Este relato evangélico nos revela uma relação
muito poderosa, sem a qual, continuamos desconectados, secos, como mortos. É
uma vinculação profunda com Jesus, fonte de vida e de ação. “Sem mim nada
podeis fazer”.
Nossas atitudes e especialmente a fecundidade das ações mais simples dependem
desta vinculação profunda com Jesus. Do contrário, aquilo que fazemos
“separados” ou por nossa conta, será caduco, nos faltará profundidade e
sentido.
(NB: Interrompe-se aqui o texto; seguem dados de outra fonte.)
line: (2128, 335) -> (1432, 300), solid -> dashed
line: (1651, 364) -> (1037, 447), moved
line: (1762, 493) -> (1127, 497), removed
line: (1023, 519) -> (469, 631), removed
O
“nada” do ramo cortado e destinado ao fogo se opõe ao “muito fruto” duradouro
daquele que permanece no amor criador; a seiva nunca deixará de chegar, vindo
do próprio Jesus, ao lado das mesmas cicatrizes da poda.
Somos fecundos na humildade de Deus quando temos nossas raízes bem plantadas na realidade onde Ele está oculto e de onde tudo refaz; seu amor ao mundo e sua imaginação criativa abrem na história possibilidades sempre novas, atualizadas em cada circunstância. Nosso futuro só é possível se estiver enraizado na humildade de Deus, que é o mais profundo de seus mistérios. A humildade fecunda de Deus se oculta na longa história que vai desde a dor da poda, até o sabor do vinho da nova colheita que compartilhamos.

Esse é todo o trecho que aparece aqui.